One thing is certain, moving on after a divorce is tough. Going through a divorce is one of the toughest things that any individual could go through. It’s like a breakup, but more parties have to be involved.
Whether you’re going through a breakup or a divorce with your co-parent, one thing that’s certain is that you need to think about your kid. They’re just as much involved in this situation as you are. They especially need to be helped and guided through when it comes to all of this.
But how can you ensure that this can be easy for them? It’s a trying time for you, but how are they expected to keep strong through all of this?
Well, as a parent, you have to make sure that this is easy, or else a lot of trauma can manifest, something no good parent would want for their child. So, here are some ways that you can help your little one while you’re working through your divorce.
You Need to Be Honest with Them
Children of divorced parents can experience a wide range of emotions. Depending on their age, they may not have the words to express themselves, or they may blame one parent or the other. They need to know that both of their parents love them and that everything will be okay.
When it comes to discussing your separation or divorce with your kids, be honest but sensitive. Younger kids will need less detail and will do best with simple explanations, while older children can handle more details but will probably have questions or concerns.
It’s important to reassure them that the split isn’t their fault and that you will not be getting back together. This will prevent them from holding on to unrealistic hopes and feelings that can make the transition more difficult for them. In the end, you know everything will be okay, but they’re not going to understand that, so be honest but be patient with how they react to you and what you’re telling them.
Don’t Say Bad Things About Your Ex
This is especially apparent if it’s your child’s parent or your ex that they had a close connection with. It’s easy to lose your temper and say things about your ex that aren’t very nice, but this isn’t something you should ever do in front of your children.
It’s not only disrespectful, but it also makes your kids angry at you. You don’t have to have a good relationship with the person you’re divorcing, but you shouldn’t bluntly say your feelings about them to your little one. In fact, even when you’re hiring a lawyer, such as https://bencarrascolaw.com/ you’re still going to need to not openly tell your thoughts and feelings on the matter.
If you find yourself saying bad things about your ex, take a step back and consider talking to a therapist or venting to friends. You might have some very valid reasons for why you don’t like your ex, but your kids don’t need to hear that. Your kids need a healthy relationship with both parents, and you shouldn’t do anything to destroy that. You may even want to speak to a psychologist yourself to help you think through your feelings and make better choices in the future.
If you need a referral for a family therapist, ask your pediatrician or local mental health professionals. They’ll probably have some great recommendations. They can also offer you strategies for communicating effectively and handling difficult emotions.
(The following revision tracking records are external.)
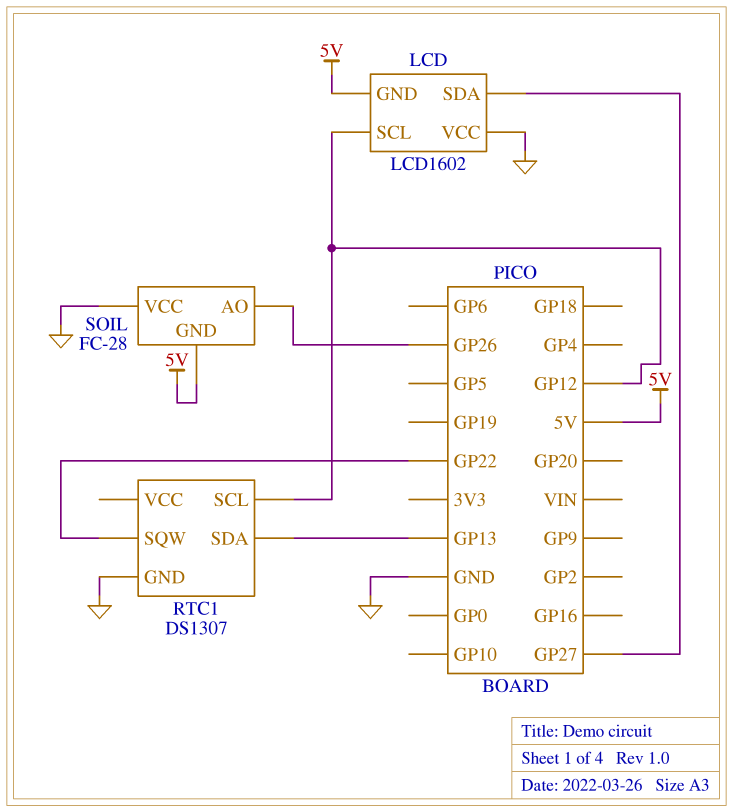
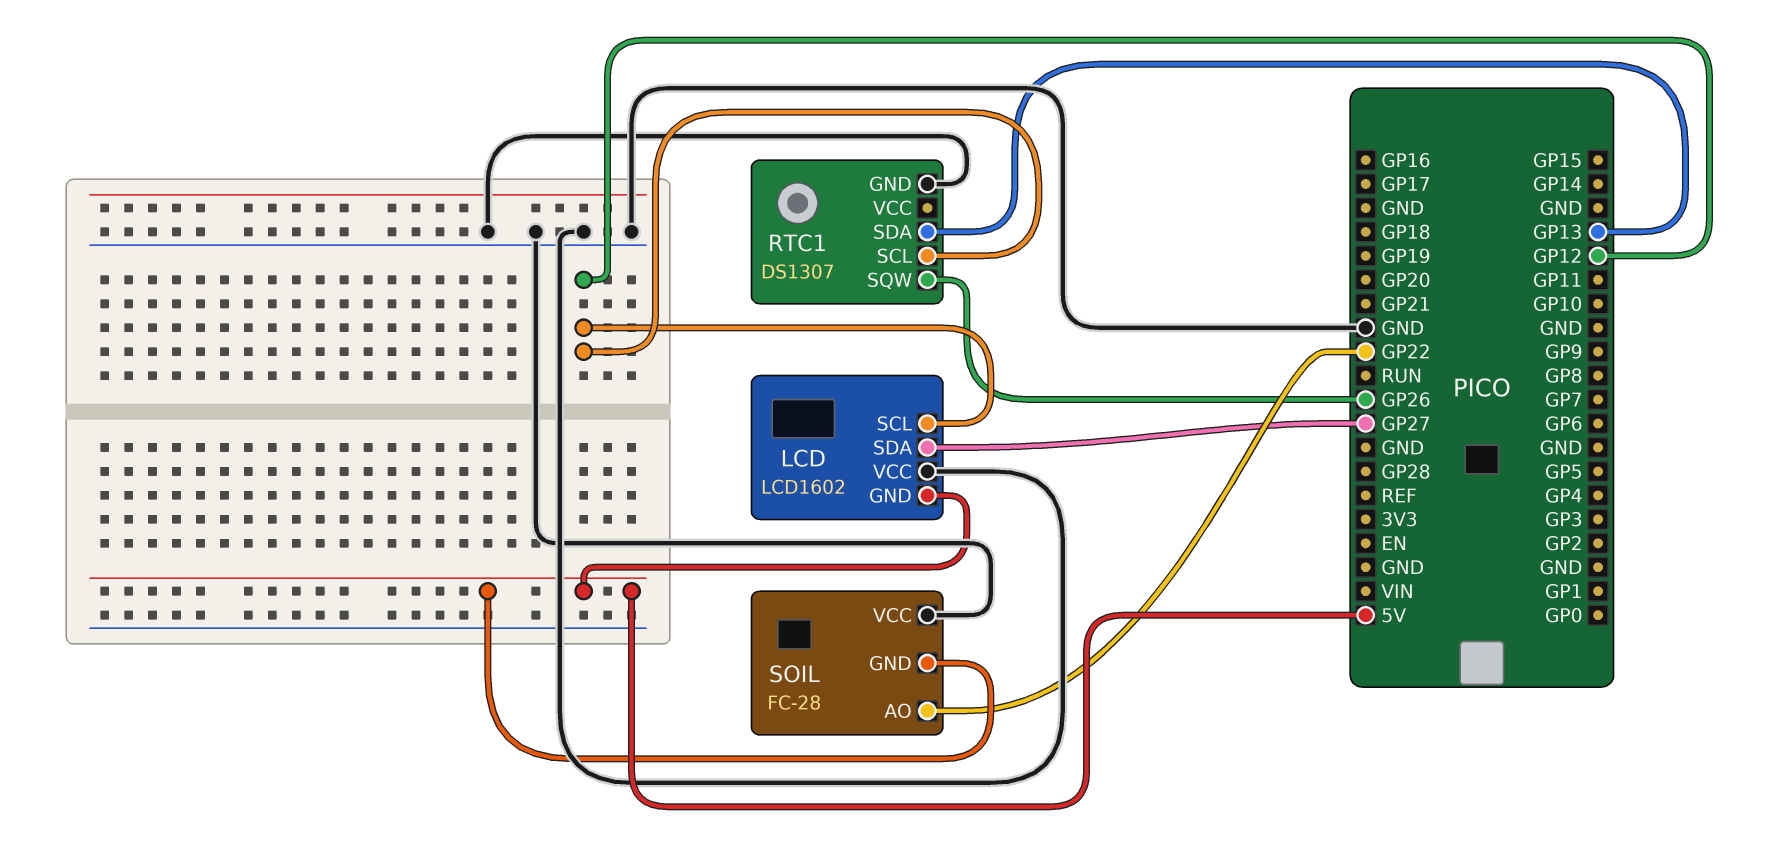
RTC1 pin SQW: GP22 -> GP26
SOIL pin AO: GP26 -> GP22

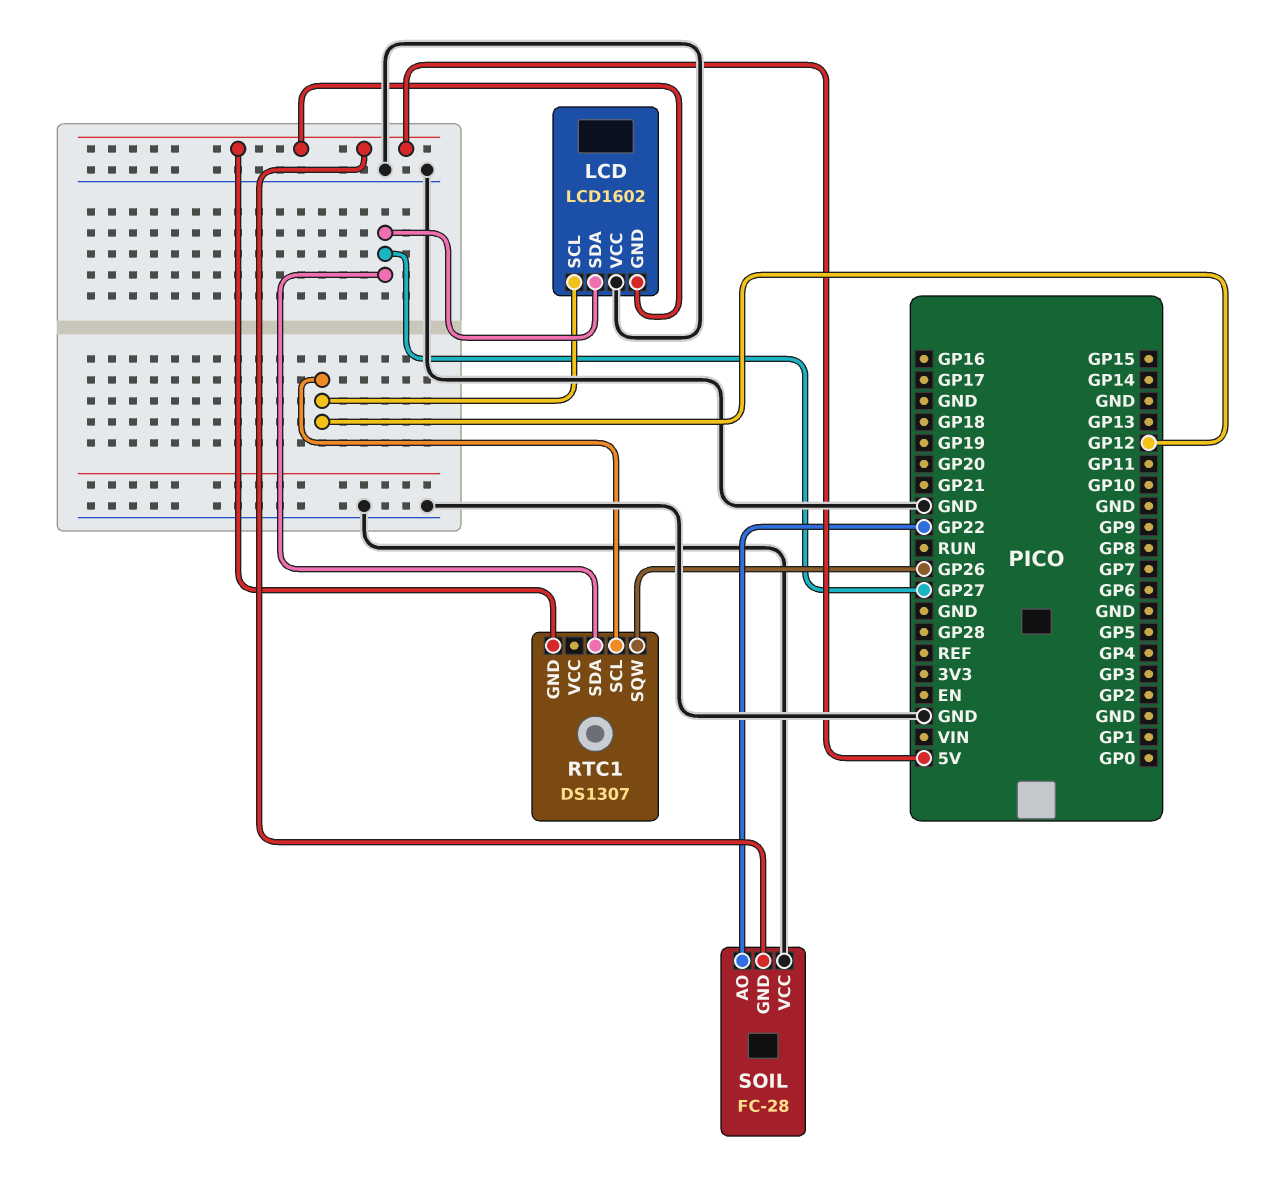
RTC1 pin GND: GND -> 5V
RTC1 pin SDA: GP13 -> GP27

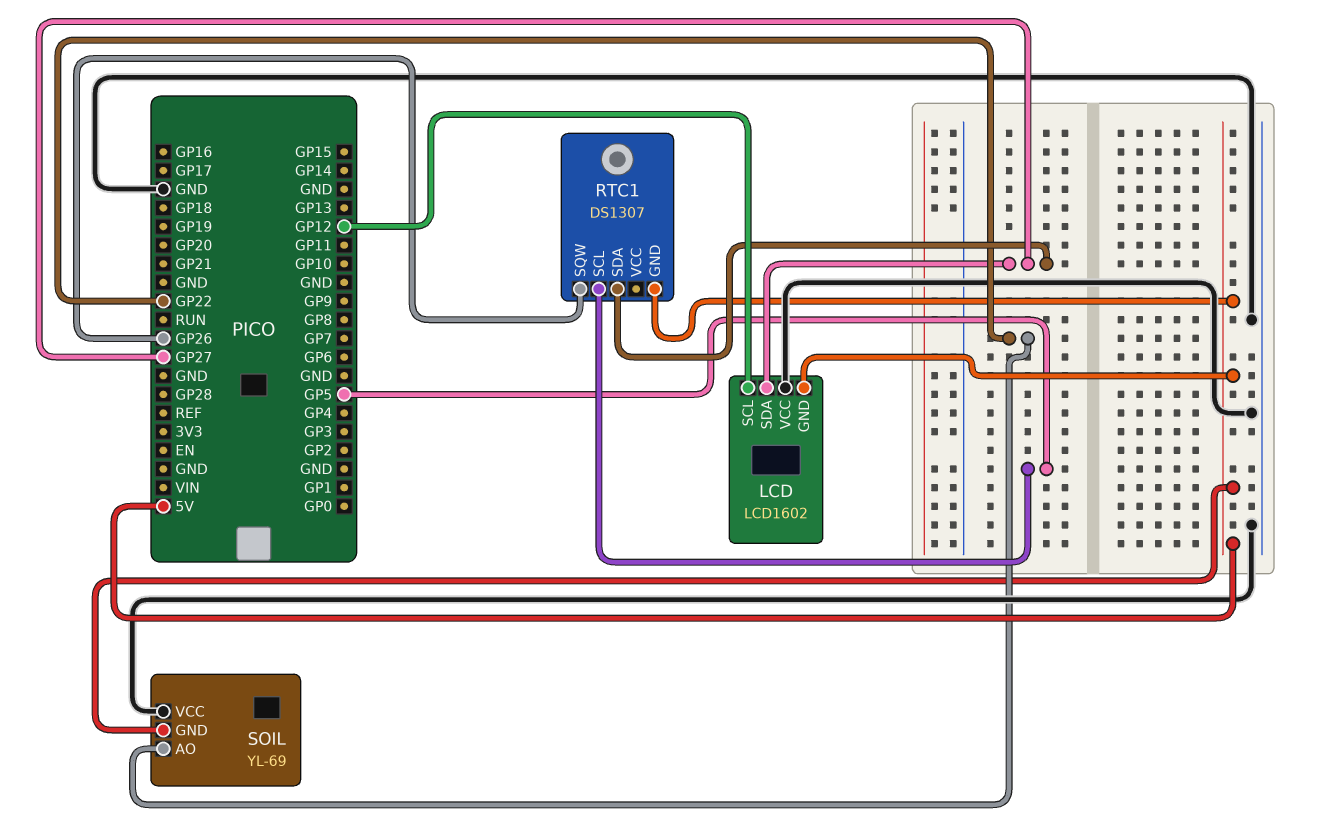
RTC1 pin SCL: GP12 -> GP5
SOIL: FC-28 -> YL-69

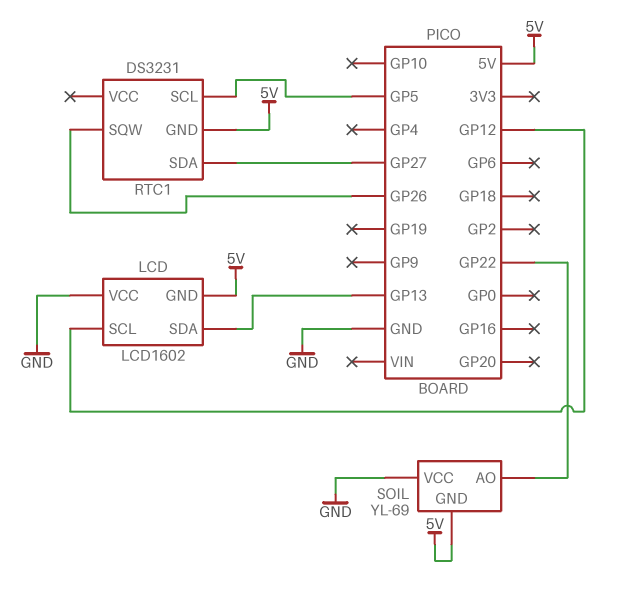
LCD pin SDA: GP27 -> GP13
RTC1: DS1307 -> DS3231

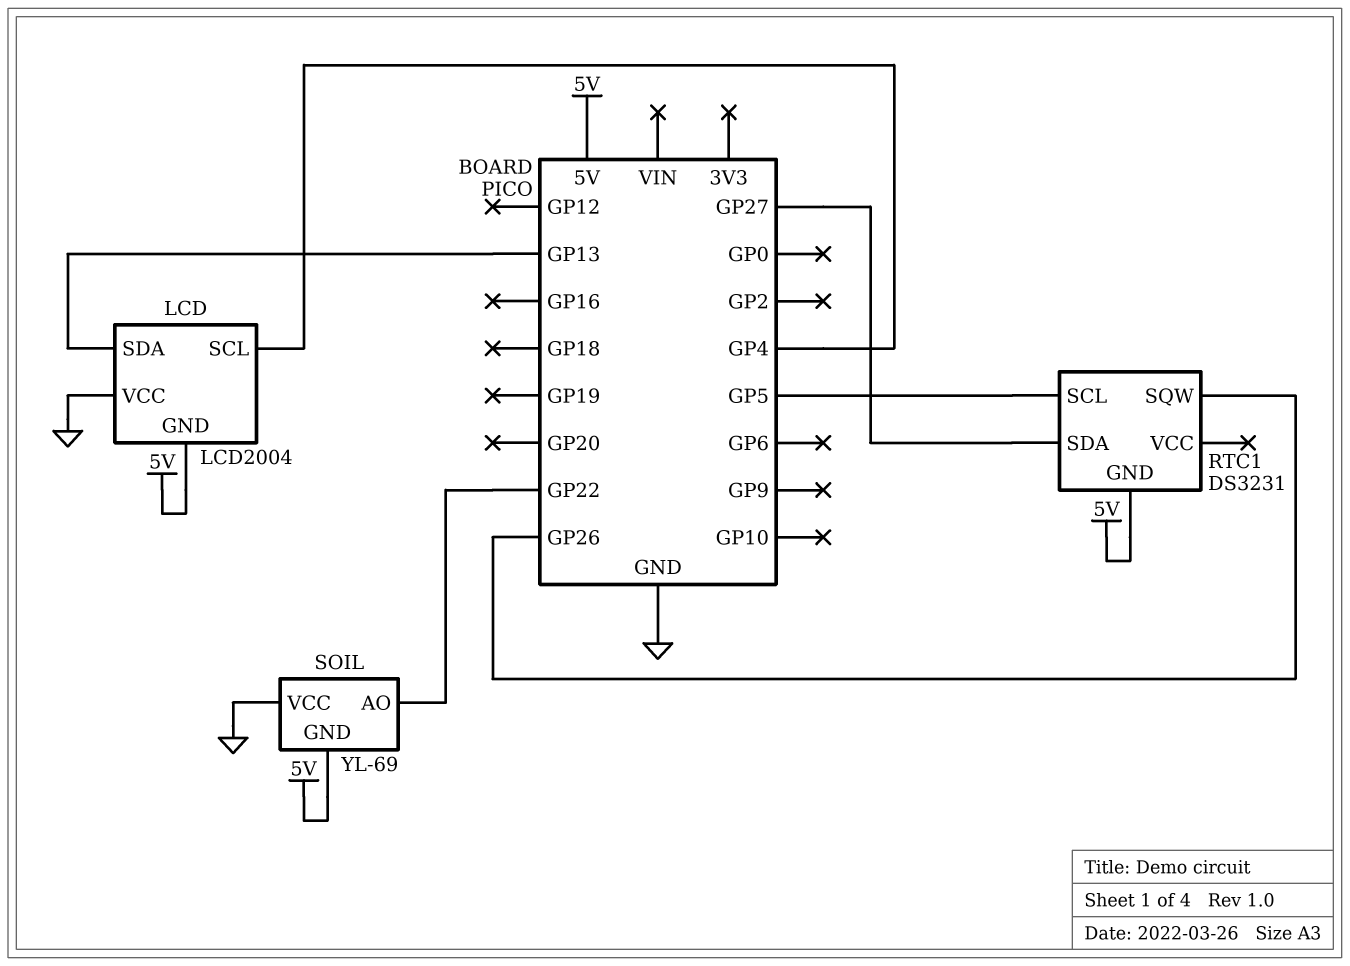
LCD: LCD1602 -> LCD2004
LCD pin SCL: GP12 -> GP4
In the end, this is going to be good for you and make things easier for you as well as your child.
Keep it All Positive
Do your best to keep the lines of communication open with your ex. This means being civil whenever you are together in front of your children. Refrain from arguing and never talk negatively about your ex, even if you are texting or talking on the phone with them. If you do need to discuss sensitive topics like why divorce is happening, be careful about what you say. Only share what is age appropriate and keep the explanations simple. Reassure your kids that you both still love them and want them to be a part of your lives.
This is important so that they don’t feel like they need to choose which parent to spend time with and can maintain a healthy relationship with both of you. So, does this mean that you need to smile and have a cheery attitude? While you don’t have to constantly put a smile on, if you’re being stressed, angry, and taking your feelings out on others, then this is only going to make matters worse and potential trauma for your child. So you’ll have to be positive if you can!
It’s All About Reassurance
Will things go back to normal? No, there will be a new normal, and your child will have to eventually learn to accept that. But in the end, you’ll need to give them reassurance that you’re doing okay. It’s also important to allow them time to adjust to their new life and routine.
They will need to grieve the loss of their family and the relationship they had with their former spouse. It is a normal part of the divorce process, and they will get through it. It’s going to be hard, but you’ll need to stay patient when it comes to reassuring them about everything, as everything will be fine in the end.
Show Them Love
Talk with your kids about their feelings. They will have many, and some of them will be hard to express. If your child seems reluctant to talk or is blaming one parent, try getting them to see a therapist for professional help. While you shouldn’t push their feelings outward, a therapist can.
But in the end, it’s more about keeping them comfortable. Showing them love and attention will help out a lot. While you don’t need to spoil them with gifts ( as for most children, this isn’t going to make them feel any better), giving them positive attention and love is going to help a lot. Make sure to spend time with them and listen to them if they decide to open up.